More tomorrow . . .  

 

5 thoughts on “Can Feminists Dialogue?

  1. The answer appears to be in the post. If Kelly can not have a conversation with Beatrice and truly appreciate what Beatrice appreciates in her life, then Kelly is simply making value judgements about Beatrice based on her mindset. Her observation is rather colonial. I travel abroad a lot and have employed domestic help. The best we can do is show proper respect to eachother and pay an honest wage and hope for a honest job. I can not insinuate myself into the other person’s life, I do not walk in their shoes. I do know, though, they do it for their family. Asking them about their family, is the one conversation that elicits the most enthusiastic response. They work to give their children the best that they can obtain given their circumstances. The physical description of Beatrice was tastless and unneccesary.

  2. If history repeats itself and you look at the transition from First to Second Wave Feminism in the early half of the 1900’s, I’d expect to not see much in way of dialogue, but more in the direction of hostile takeover of public opinion on women’s issues.

    Second Wavers were ruthless in assuming the achievements of the Suffragists, but throwing out many of their moral and ideological convictions along the way in order to establish their new brand of women’s empowerment, or Feminism. If we want to overcome Second Wave positions, I say we do what they proved works; call their movement’s ideas antiquated, ill-informed, and then claim our ideas and achievements grow out of their spirit of female empowerment. Create a false sense of camaraderie and claim that women like Margaret Sanger and Betty Frieden unfortunately were before their time and that if they had been born 50-75 years later with the medical technology and knowledge we now have, they would have never held their convictions.
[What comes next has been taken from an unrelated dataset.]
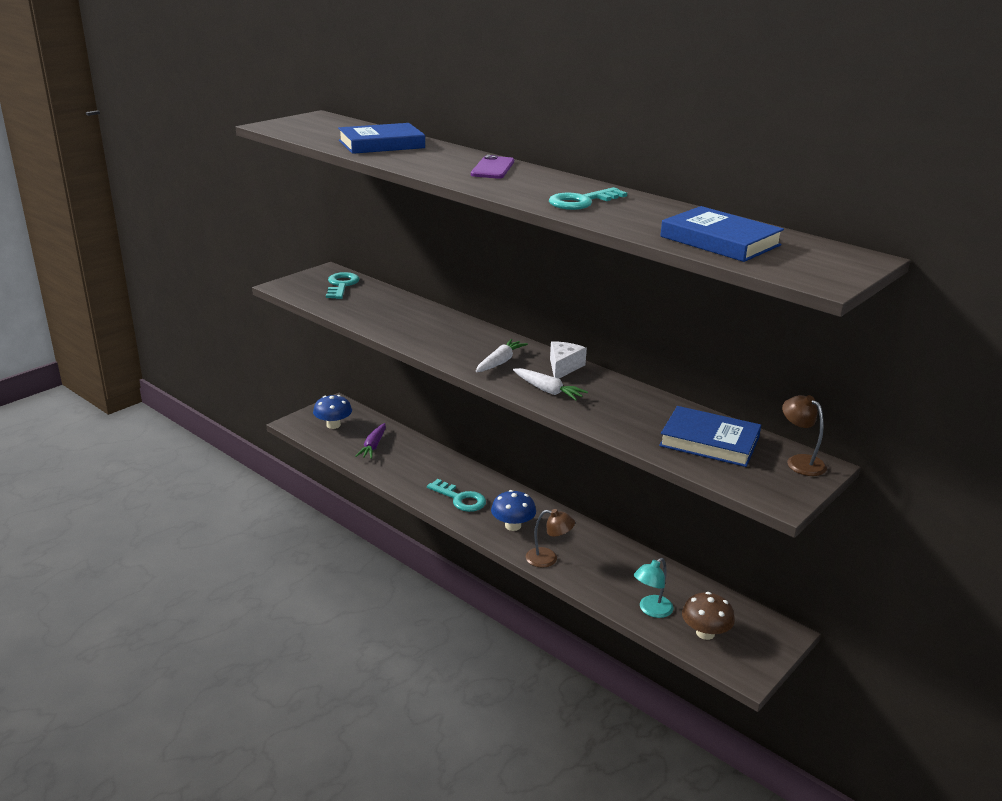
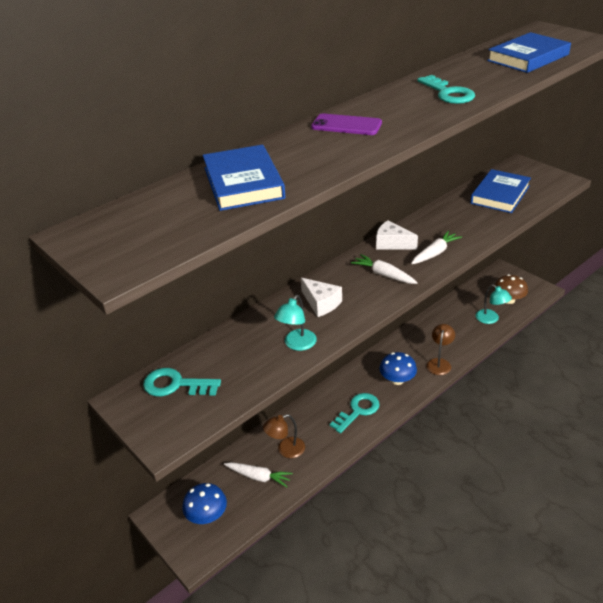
camera: 80 degrees left, 10 degrees up
(373, 446) = (258, 477): purple carrot -> white carrot
(386, 325) = (297, 344): none -> turquoise lamp
(448, 333) = (321, 303): none -> white cheese
(800, 461) = (517, 169): brown lamp -> brown lamp (286, 450)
    Ok, so maybe that would never work with how divided we are and how strong that movement still is, but it did work once already. So maybe we should give it a shot?

    • That’s interesting! I think that Fox-Genovese, however, thought that respectful dialogue, reasoned dialogue, offered the most promise. All feminists, ultimately, care about women and their bodies. No one, for example, wants their daughter to get breast cancer. So, if we can continue to pressure disclosure of the actual, real impact of the anti-fertility technologies aimed at young women, we can find some common ground. I believe that, once we find some common ground, even if it’s tiny, we can get a foothold and help each other to a firmer ground for much needed discussion.

  3. How much do you actually know about Kelly? Have you read her blog other than this post? How many third world countries have you lived in? Did you ever consider the possibility that she knew Beatrice far better than you could? That Beatrice’s employment might have saved her family from even more extreme poverty? I didn’t think so.

    Love that you *know* Kelly so well from one post. Try reading a bit more and actually getting to know her before you throw that first stone….

    • Kate, Thank you for your comment. I do not know Kelly and have only followed her blog on the issue regarding the HHS contraception mandate. I did not intend to cast a stone. I emailed her with the post ahead of time and I tried to be fair in quoting her point of view. Since I was once a Progressive Feminists (and am well educated and travelled though not through the Foreign Service), I could easily relate to the opinions she expressed. I think many Trend One Progressive Feminists share both the opinion and the scorn toward anyone who disagrees. I hope that we can all consider each other’s points of view respectfully.